There has been a huge drive in the UK for greater transparency in recent times. The UK parliamentary expenses affair as well as private sector issues such as the banking scandals have led to a public wish for greater transparency in public and private affairs.
One of the sectors which has been an area of increased focus has been the extractive industries. When the Bribery Act 2010 was introduced in the UK the Ministry of Justice’s consultation exercise featured examples in mining, forestry and oil. Just as the Bribery Act 2010 has led to new sanctions for companies in this sector new Regulations this year will bring a need for increased transparency. The Reports on Payments to Governments Regulations 2014 will come into force next month. Under this new law companies in this sector will have to make a public report on how much money they pay to foreign governments. The law covers UK registered companies in a number of fields of activity including :
- Ore mining
- Stone, salt and sand extraction
- Chemicals mining and quarrying
Oil and gas activities include any activities involving exploring, prospecting, discovering or developing oil, minerals, gas deposits or other materials.
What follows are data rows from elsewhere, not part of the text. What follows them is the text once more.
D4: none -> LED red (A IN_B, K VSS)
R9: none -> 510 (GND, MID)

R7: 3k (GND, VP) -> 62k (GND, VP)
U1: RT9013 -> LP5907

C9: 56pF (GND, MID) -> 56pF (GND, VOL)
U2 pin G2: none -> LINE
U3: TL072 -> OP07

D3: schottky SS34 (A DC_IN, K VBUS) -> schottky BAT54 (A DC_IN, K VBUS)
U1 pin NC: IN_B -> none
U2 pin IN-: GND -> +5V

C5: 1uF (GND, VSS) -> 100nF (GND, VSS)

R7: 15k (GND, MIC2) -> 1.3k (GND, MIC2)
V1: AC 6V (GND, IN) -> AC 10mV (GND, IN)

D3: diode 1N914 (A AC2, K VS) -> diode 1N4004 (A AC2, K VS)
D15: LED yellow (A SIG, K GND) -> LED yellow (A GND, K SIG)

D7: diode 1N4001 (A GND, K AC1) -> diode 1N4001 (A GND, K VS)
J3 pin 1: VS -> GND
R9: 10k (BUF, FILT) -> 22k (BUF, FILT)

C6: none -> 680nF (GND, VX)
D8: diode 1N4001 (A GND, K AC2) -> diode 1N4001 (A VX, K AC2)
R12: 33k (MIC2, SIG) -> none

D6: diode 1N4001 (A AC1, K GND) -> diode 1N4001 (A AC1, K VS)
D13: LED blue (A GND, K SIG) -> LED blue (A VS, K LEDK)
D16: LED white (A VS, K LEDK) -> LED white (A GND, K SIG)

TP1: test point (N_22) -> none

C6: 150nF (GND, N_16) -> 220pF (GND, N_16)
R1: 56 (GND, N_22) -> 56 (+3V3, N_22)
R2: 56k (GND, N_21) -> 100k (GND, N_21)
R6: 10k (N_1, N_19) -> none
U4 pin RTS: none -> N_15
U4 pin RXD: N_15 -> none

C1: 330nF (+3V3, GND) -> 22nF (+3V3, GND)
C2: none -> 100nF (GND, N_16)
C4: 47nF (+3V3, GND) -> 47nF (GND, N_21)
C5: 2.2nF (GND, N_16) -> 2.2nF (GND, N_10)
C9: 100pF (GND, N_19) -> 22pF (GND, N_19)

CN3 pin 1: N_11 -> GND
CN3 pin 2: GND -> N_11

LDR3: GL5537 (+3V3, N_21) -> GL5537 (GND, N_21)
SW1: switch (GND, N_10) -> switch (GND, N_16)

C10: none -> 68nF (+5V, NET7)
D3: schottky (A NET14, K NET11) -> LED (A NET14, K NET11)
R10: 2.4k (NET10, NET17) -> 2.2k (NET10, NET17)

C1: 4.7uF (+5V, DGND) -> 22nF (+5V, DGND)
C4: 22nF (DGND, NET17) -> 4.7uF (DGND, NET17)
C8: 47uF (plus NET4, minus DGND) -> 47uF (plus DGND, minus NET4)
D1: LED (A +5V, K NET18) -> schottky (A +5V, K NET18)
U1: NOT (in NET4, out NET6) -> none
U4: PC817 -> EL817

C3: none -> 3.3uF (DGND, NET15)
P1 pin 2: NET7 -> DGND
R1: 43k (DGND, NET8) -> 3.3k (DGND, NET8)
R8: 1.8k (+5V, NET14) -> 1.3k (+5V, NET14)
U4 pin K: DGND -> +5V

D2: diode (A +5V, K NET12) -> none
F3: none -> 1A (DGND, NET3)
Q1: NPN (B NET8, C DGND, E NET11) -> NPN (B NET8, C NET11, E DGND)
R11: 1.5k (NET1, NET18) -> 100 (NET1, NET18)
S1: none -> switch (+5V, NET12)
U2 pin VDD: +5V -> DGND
Oil companies in particular with a presence in the UK will need to heed this new law. If company directors do not make these reports as required they could end up in jail because the penalties include prison sentences.
UK registered companies will also be subject to the new legislation even if they are foreign owned. There will be more regulation than ever before in this sector. If there is a parent company of a group of companies it will have the responsibility of making a report. The reports will have to be clear about whether the parent company or the subsidiary have made payments. The subsidiary of a company will only be exempt from preparing a report if the parent company is expected to file a report under the law. If the parent company is not expected to file a report then the subsidiary of a company will be expected to file a report. Companies will also have to be clear about who has been receiving the payments.
This UK law follows on from European rules that require companies across the EU to disclose payments they have made to extractive companies all around the world.
Under the new UK law, companies who make payments to governments over the threshold of £86,000 are expected to file a report including the full details of all of the particulars of the payments to Companies House; the company registrar for UK companies.
Companies are expected to make reports on:
- The governments who have received the payments;
- The extent of the payments;
- Whether those payments were attributed to a specific project.
The reports are expected to be very detailed and the law is careful to ensure that all payments including single payments or a series of related payments fall under the law when deciding whether the threshold has been reached.
Reports are expected to be publicly available and will allow citizens from across the globe to track payments that have been made to their governments. This could be a particular issue for some corporations who have faced actions from pressure groups as their worldwide activities are now likely to be subject to easy online scrutiny. Pressure groups and the media will be keen to see how much companies have been paying governments around the world and no doubt they will be keen to make their discoveries known. There will be the potential for huge embarrassment for companies and foreign governments in relation to payments.
There is a very strict procedure in terms of what companies are supposed to do under the new law. A report must be made for each financial year. If a report is not made then the Companies Registrar will serve a Notice on the company requiring it to either file a report or to explain what the reasons are for failing to file the report. The new law says that if a company fails to comply with a Notice within 28 days then a criminal offence is committed by the company and every person who is a director of the company. Again failure to file is likely to lead to significant reputational damage and could affect assessments of a company as ‘fit and proper’ in terms of operating licenses.
The Government have promised that the law will be very stringently enforced. The new law targets not just companies but also company directors who could find themselves charged, prosecuted and convicted of a criminal offence for failing to comply with the law. In addition reputational damage may follow for any company which commits an offence. Company directors can be tried in the Crown Court before a jury for breaching these Regulations and the maximum penalty is 2 years imprisonment.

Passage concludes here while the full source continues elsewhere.